13.2 Either party may terminate this Agreement by written notice if a Force Majeure Event continues for more than 30 days. If the Client terminates under this clause:
(a) VeUP will refund any Fees the Client has paid for Services not yet performed, excluding
(i) reasonable costs VeUP has actually incurred up to the date of termination; and
(ii) any AWS Fees or other third-party pass through charges that cannot be recovered; and
(b) VeUP will use commercially reasonable efforts to mitigate any non-cancellable third-party costs.
14. General
14.1 References to VeUP include its affiliates
References to “VeUP”, “we”,
“our” and “ours” in this Agreement include any of VeUP’s group companies and affiliated
entities.
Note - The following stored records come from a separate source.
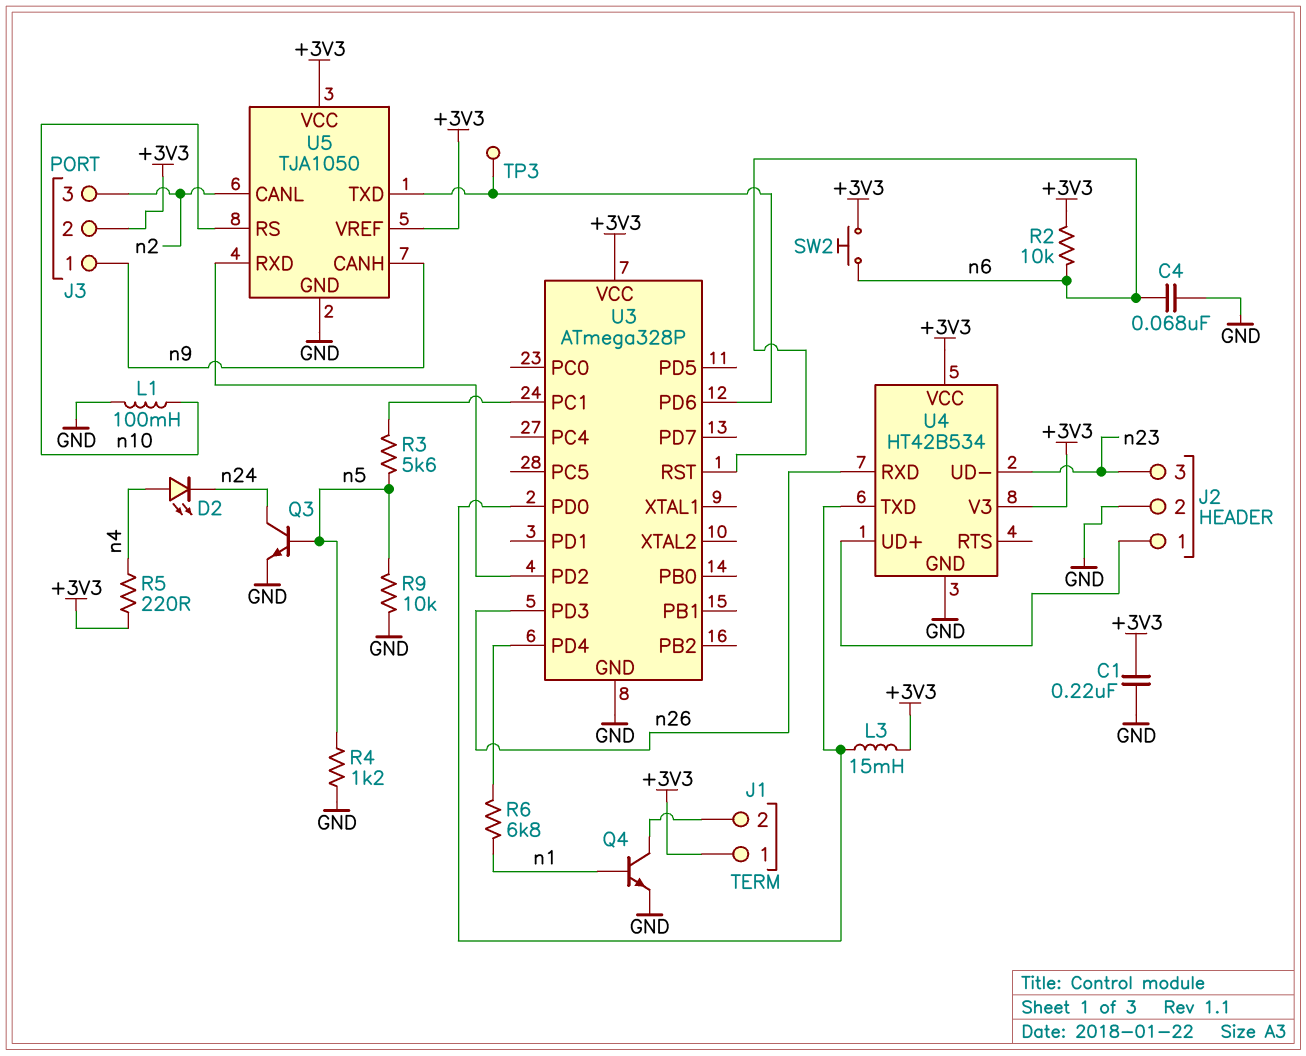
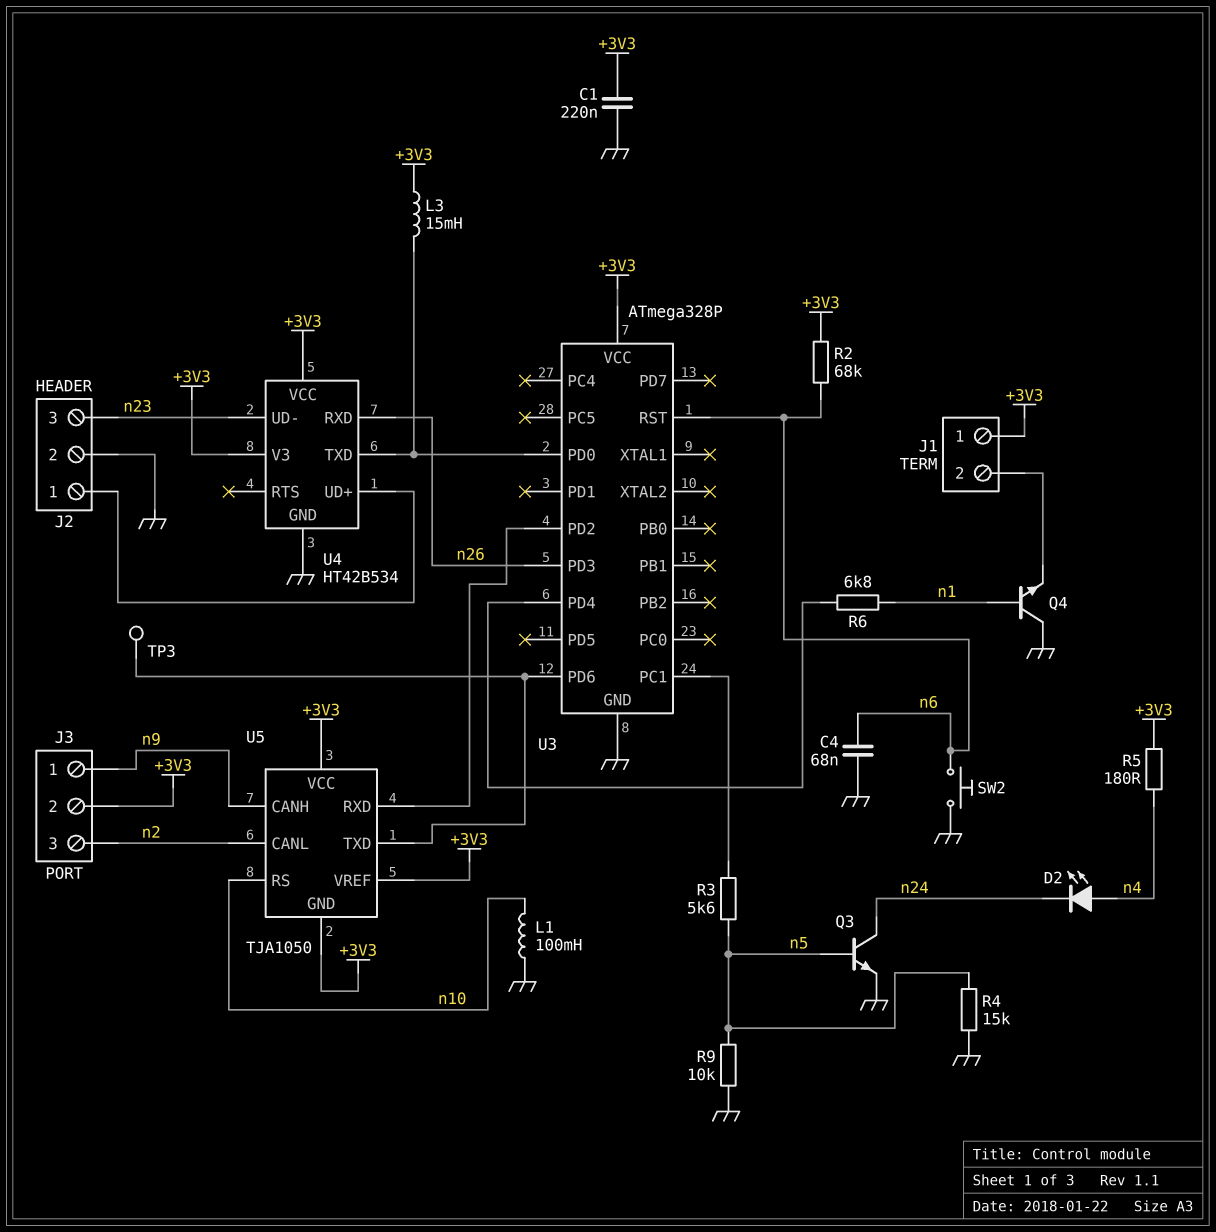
Q4: NPN (B n1, C J1/2, E GND) -> NPN (B n1, C GND, E J1/2)
R2: 10k (+3V3, n6) -> 68k (+3V3, n6)
R4: 1.2k (GND, n5) -> 15k (GND, n5)
R5: 220 (+3V3, n4) -> 180 (+3V3, n4)
SW2: button (+3V3, n6) -> button (GND, n6)
U5 pin GND: GND -> +3V3

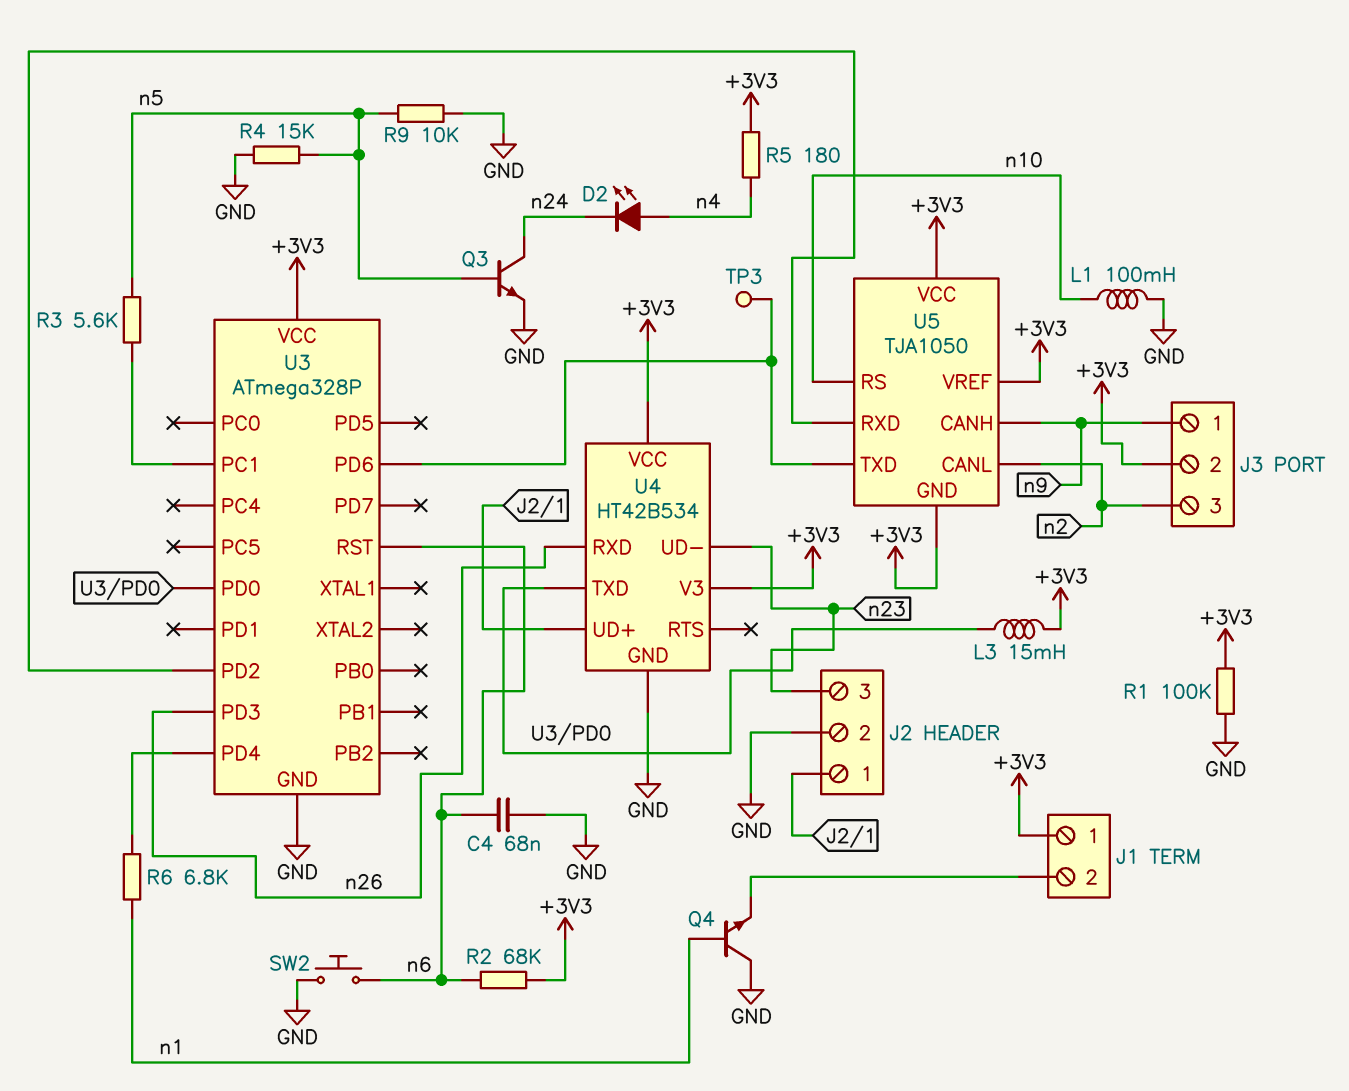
C1: 220nF (+3V3, GND) -> none
R1: none -> 100k (+3V3, GND)

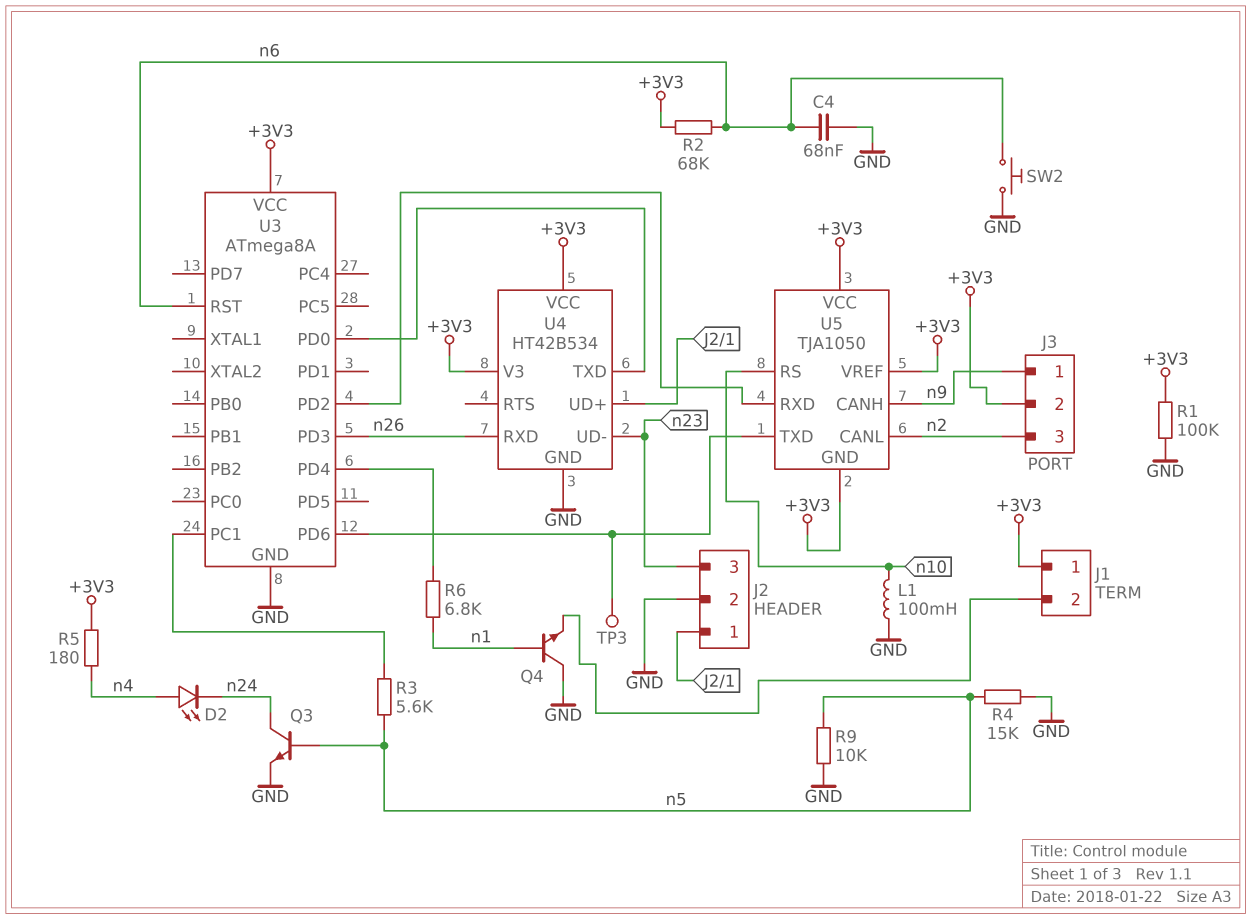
L3: 15mH (+3V3, U3/PD0) -> none
U3: ATmega328P -> ATmega8A

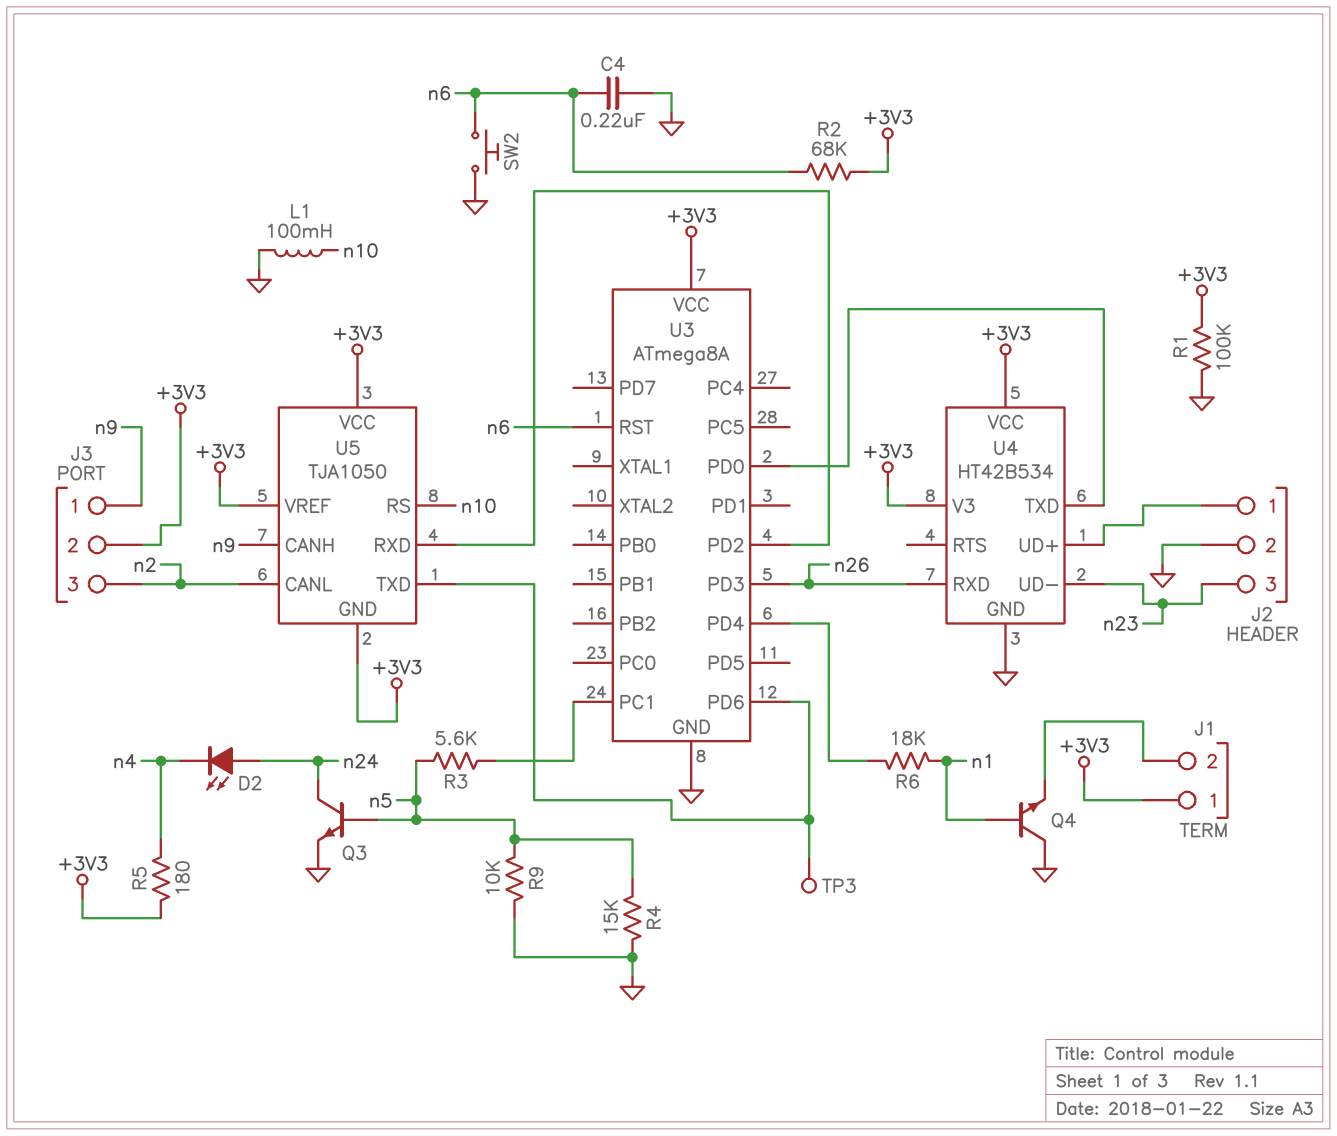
C4: 68nF (GND, n6) -> 220nF (GND, n6)
D2: LED (A n4, K n24) -> LED (A n24, K n4)
R6: 6.8k (U3/PD4, n1) -> 18k (U3/PD4, n1)

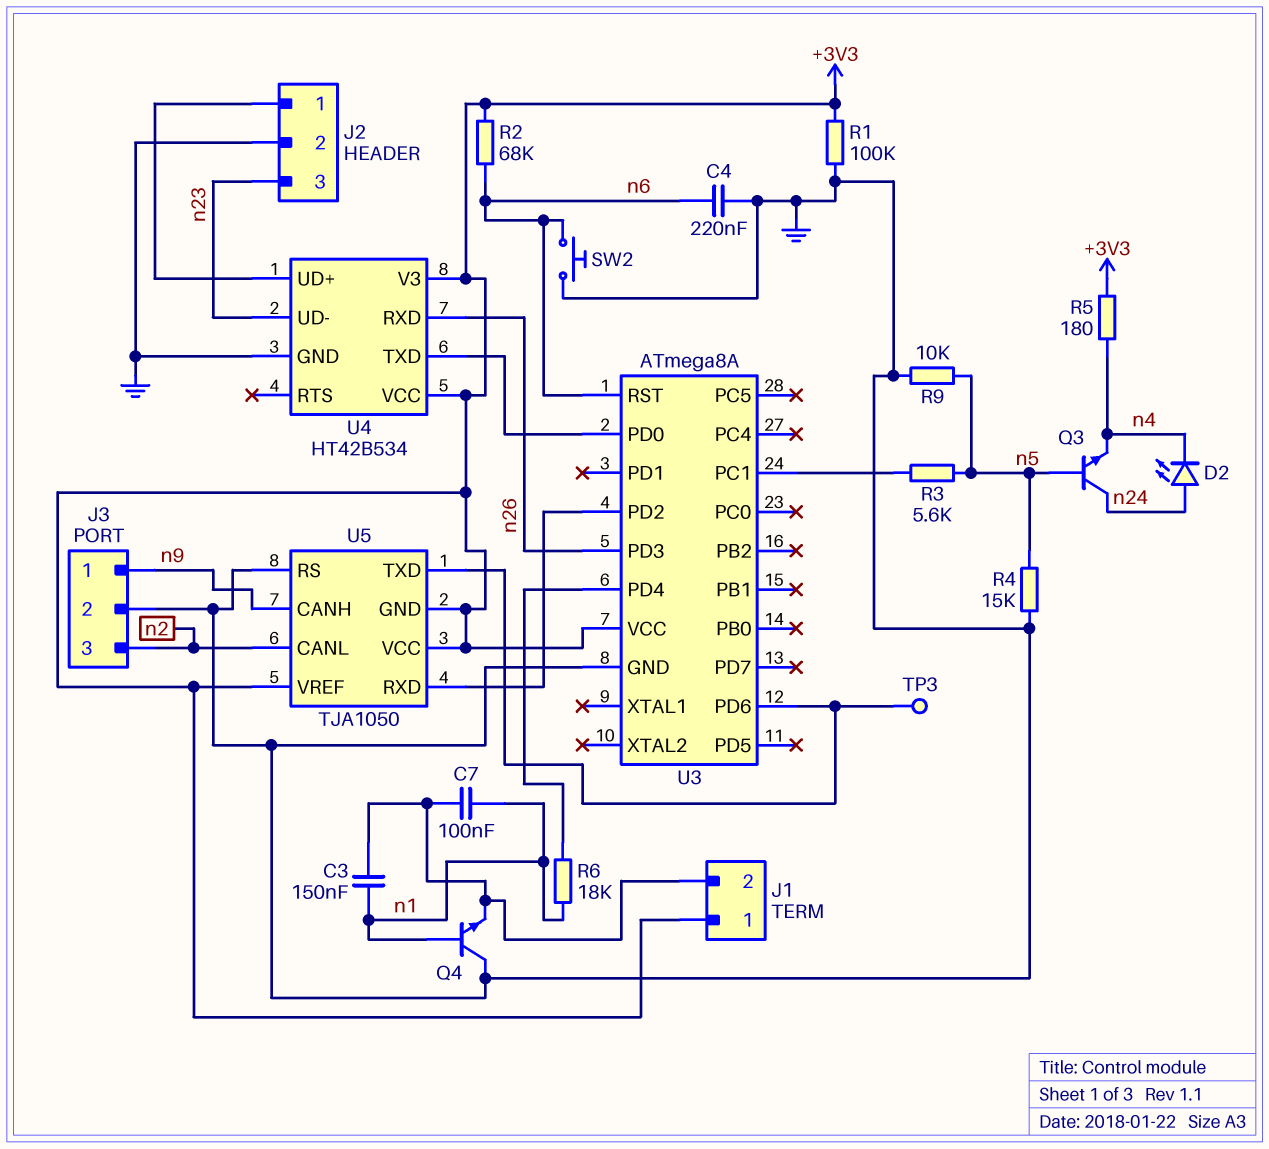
C3: none -> 150nF (J1/2, n1)
C7: none -> 100nF (J1/2, n1)
J3 pin 2: +3V3 -> GND
L1: 100mH (GND, n10) -> none
Q3: NPN (B n5, C n24, E GND) -> NPN (B n5, C n24, E n4)
U5 pin RS: n10 -> GND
That means that, even if the Client signs an Order Form with a particular VeUP
entity, the Client may be invoiced by another VeUP entity and the Client is responsible for
paying such invoices in accordance with the agreed payment terms.
14.2 Assignment and transfer
14.2.1 VeUP may assign or transfer VeUP’s rights and obligations under the Agreement to another entity but will always notify the Client in writing if this happens.
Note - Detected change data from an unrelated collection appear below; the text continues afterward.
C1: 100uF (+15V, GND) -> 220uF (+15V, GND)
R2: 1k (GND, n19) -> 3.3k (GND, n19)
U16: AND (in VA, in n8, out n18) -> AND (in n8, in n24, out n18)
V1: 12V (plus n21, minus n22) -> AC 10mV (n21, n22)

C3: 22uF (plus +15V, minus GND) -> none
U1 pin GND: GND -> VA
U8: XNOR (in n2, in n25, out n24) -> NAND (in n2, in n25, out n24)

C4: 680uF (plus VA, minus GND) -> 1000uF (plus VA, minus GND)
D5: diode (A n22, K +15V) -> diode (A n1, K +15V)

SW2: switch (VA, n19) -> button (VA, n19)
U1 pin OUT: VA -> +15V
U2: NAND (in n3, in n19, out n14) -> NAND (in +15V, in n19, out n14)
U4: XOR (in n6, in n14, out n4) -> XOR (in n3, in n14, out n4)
14.2.2 The Client may only assign or transfer their rights or obligations under the Agreement to another person if VeUP agrees in writing.
14.3 Variation
Any variation of this Agreement or an Order Form only has effect
if it is in writing and signed by the Client and VeUP or VeUP’s respective authorised
representatives.
14.4 Notices
14.4.1 When VeUP refers to “in writing” in these Terms, this includes email.
14.4.2 Any notice or communication given under or in connection with this Agreement must be in writing and be delivered personally, sent by pre-paid first-class post or other next working day delivery service, or email.
14.4.3 A notice or other communication is deemed to have been received:
(i) if delivered personally, on signature of a delivery receipt or at the time the notice is left at the proper address;
(ii) if sent by pre-paid first-class post or other next working day delivery service, at 9.00 am on the second working day after posting; or
(iii) if sent by email, at 9.00 am the next working day after transmission.
14.4.4 The provisions of this clause will not apply to the service of any proceedings or other documents in any legal action.
14.5 Waiver
If VeUP do not insist that the Client performs any of their
obligations under this Agreement or an Order Form, or VeUP do not enforce VeUP’s rights
against the Client, or VeUP delay in doing so, that will not mean that VeUP have waived
VeUP’s rights against the Client or that the Client do not have to comply with those
obligations. If VeUP do waive any rights, VeUP will only do so in writing, and that will not
mean that VeUP will automatically waive any right related to any later default by the
Client.
14.6 Severance
If any provision or part-provision of this Agreement is or
becomes invalid, illegal or unenforceable, it will be deemed deleted, but that will not
affect the validity and enforceability of the rest of this Agreement.
14.7 Third party rights
This Agreement is between the Client and VeUP. No other
person (other than VeUP’s group companies and affiliated entities) has any rights to enforce
any of its terms.
14.8 Governing law and jurisdiction
This Agreement and each Order Form is
governed by English law and both parties each irrevocably agree to submit all disputes
arising out of or in connection with it to the exclusive jurisdiction of the English courts.